“Eu vou rasgar o pacto porque eu quero que saia no jornal que quem rasgou o pacto fui eu… Se as pessoas morrem é porque não estão seguindo o Santo Evangelho.”
A declaração é da deputada estadual Dra. Silvana (PL-CE), que rasgou o Pacto Nacional Brasil de Enfrentamento do Feminicídio durante sessão na Assembleia Legislativa do Ceará (Alece), na última quinta-feira (5/2). Segundo a parlamentar, o documento “ignora o papel das igrejas no combate à violência contra a mulher”.
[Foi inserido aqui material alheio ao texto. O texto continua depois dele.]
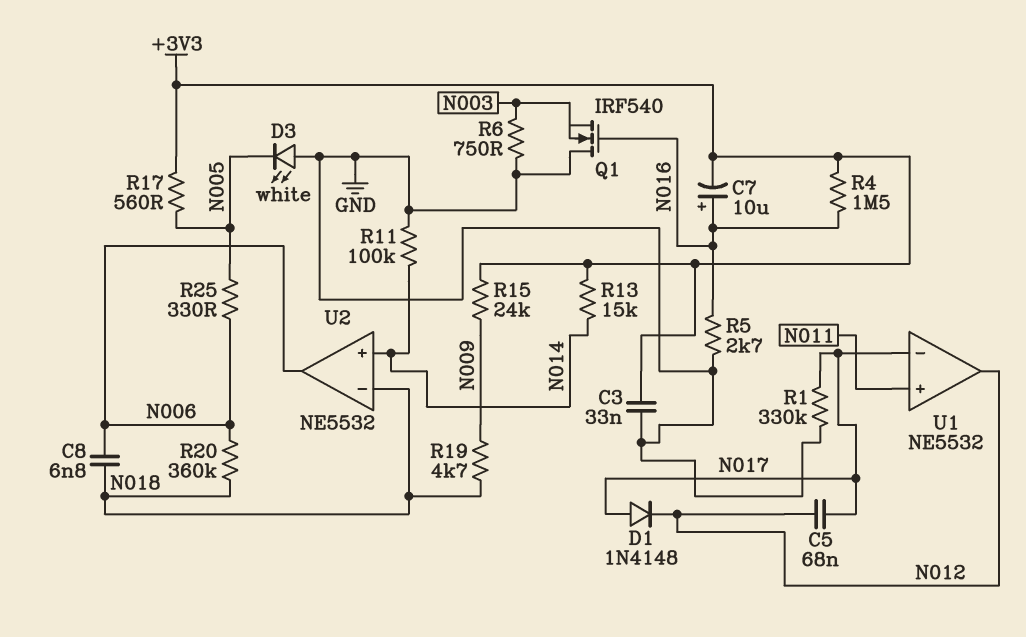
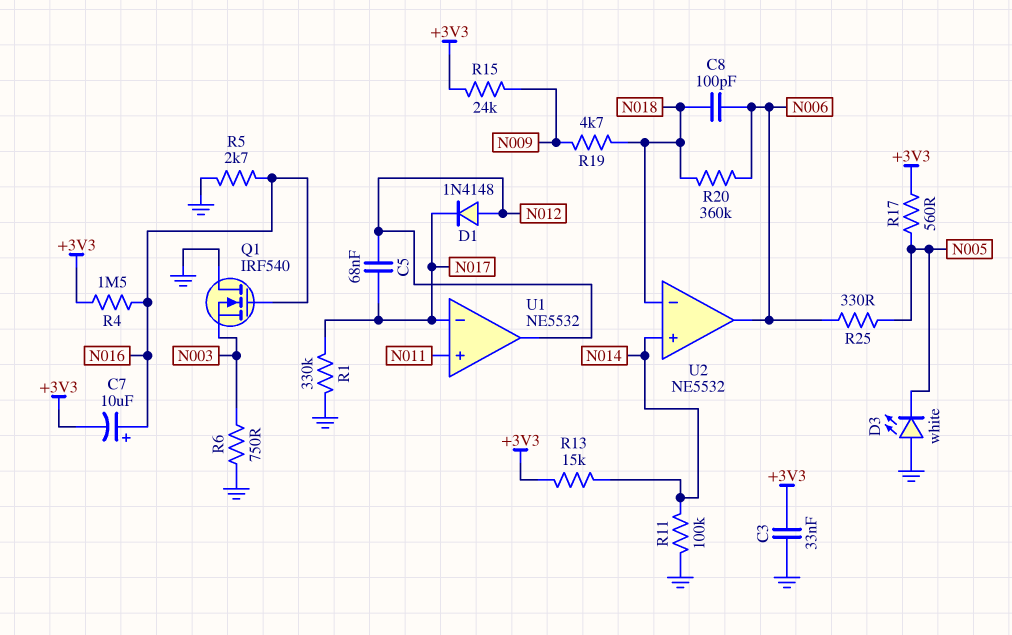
C8: 6.8nF (N006, N018) -> 100pF (N006, N018)
D1: diode 1N4148 (A N017, K N012) -> diode 1N4148 (A N012, K N017)

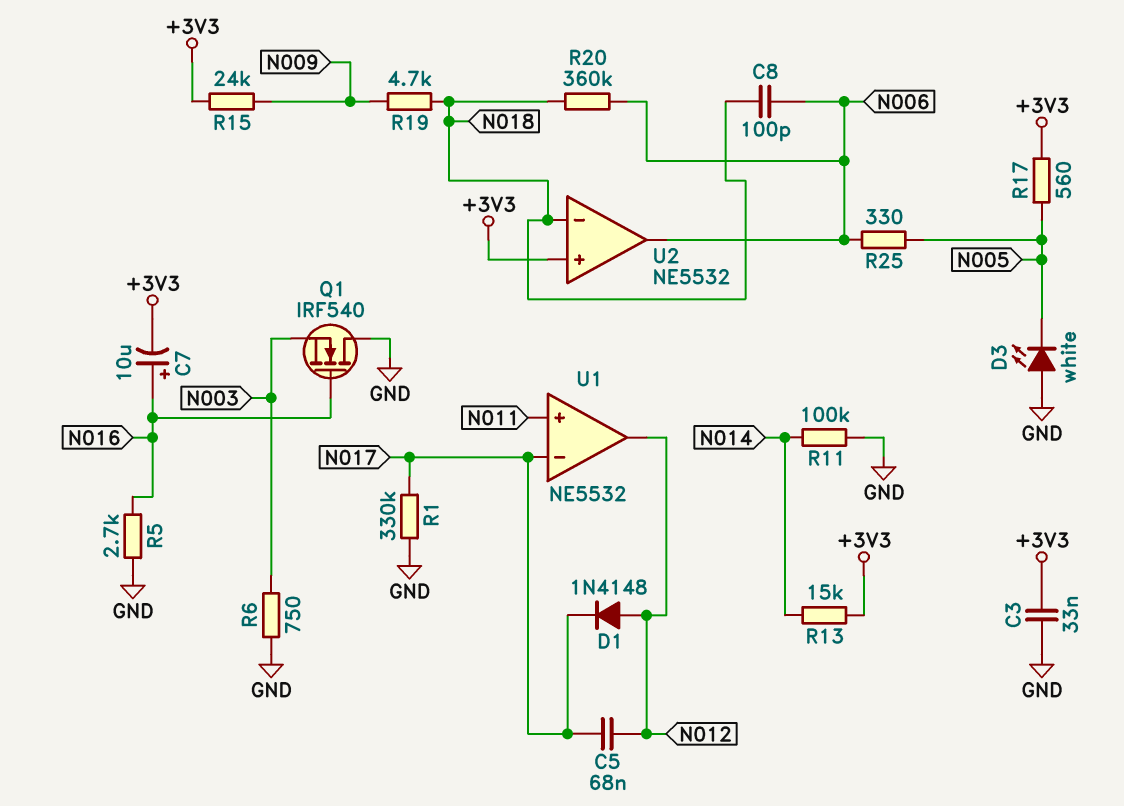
R4: 1.5M (+3V3, N016) -> none
U2 pin in+: N014 -> +3V3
O pacto foi lançado pelo governo federal na quarta-feira (4/2). Em discurso, Silvana afirmou que a ausência das instituições religiosas tornaria o programa ineficaz e disse que os casos de feminicídio ocorreriam porque as pessoas “não estão seguindo o Santo Evangelho”.
Evangélica e líder do Partido Liberal na Alece, a deputada também atacou o governo do presidente Luiz Inácio Lula da Silva (PT), responsável pela criação do pacto. Segundo ela, a atual gestão promove uma “queda de braço entre homens e mulheres”.
Para Silvana, a iniciativa está fadada ao fracasso por não prever a participação direta das igrejas. “Durante o governo petista, o número de feminicídios só aumentou”, afirmou. “Enquanto não incluir Deus, a igreja e a família, não vai ajudar a combater o feminicídio.”
Em contraponto, a deputada estadual Larissa Gaspar (PT-CE) criticou a atitude e lamentou a destruição do documento. Segundo ela, o pacto é uma iniciativa institucional entre os Poderes, mas outros setores, inclusive religiosos, podem ser chamados a contribuir em diferentes momentos.